En ocasiones moría algún enfermo en las casas clausuradas y era preciso desclavar los maderos de las puertas para sacarlos a enterrar.
Fue por aquellos días, en la última fase de la epidemia, cuando su tío Ignacio Salcedo se presentó en el colegio. Venía a despedirse, antes de desplazarse a Olmedo con la Chancillería. A media conversación le comunicó que don Bernardo, su padre, estaba gravemente enfermo. Hacía días que se había contagiado de la peste aunque él siempre pensó que este mal era enfermedad de pobres. Y él, que desde niño había aborrecido las enfermedades asquerosas, la padecía ahora en su forma más activa, el cuerpo cubierto de landres abiertas, purulentas, como en la peste del año seis. No tenía más remedio que dejarle al cuidado de las criadas y del doctor Benito Huidobro.

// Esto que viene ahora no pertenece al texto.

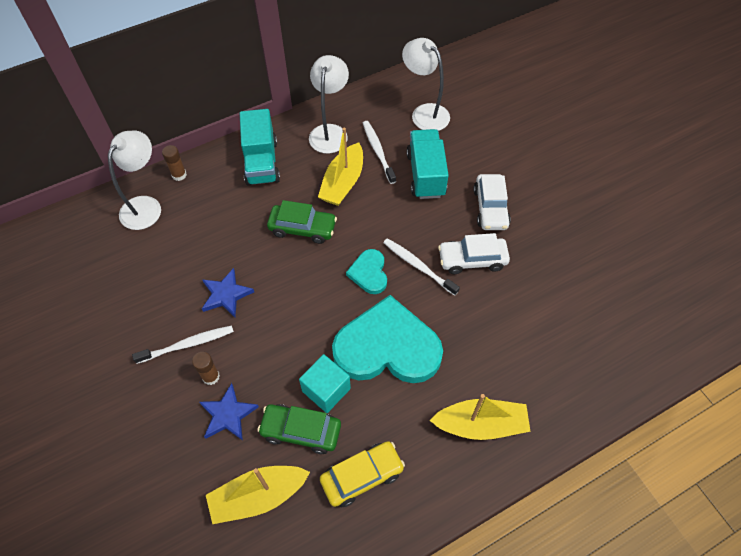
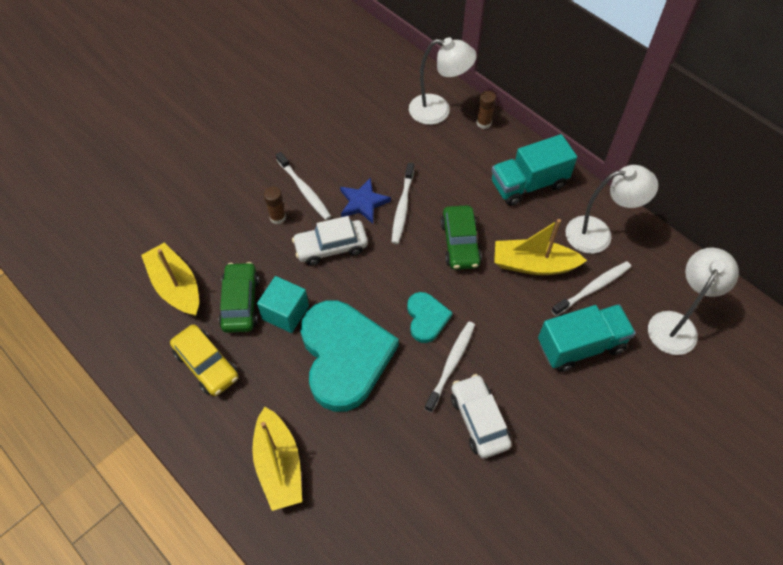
camera: 75 degrees right, 0 degrees up
(228, 415) = (245, 241): blue star -> none
(246, 263) = (402, 208): none -> white toothbrush
(369, 273) = (426, 318): turquoise heart -> turquoise heart turned 105 degrees clockwise
(490, 208) = (561, 428): white car -> white car (331, 247)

No iba a pedirle que lo visitara, por su seguridad y para no humillar a su hermano, pero sí que figurase en el acompañamiento de los expósitos, si el óbito llegara a producirse. Vaciló, como en el encuentro anterior, a la hora de despedirse y terminó estrechándole la mano, dándole golpecitos en el hombro, y diciéndole que más adelante hablarían de su formación si el deceso de su hermano tenía lugar.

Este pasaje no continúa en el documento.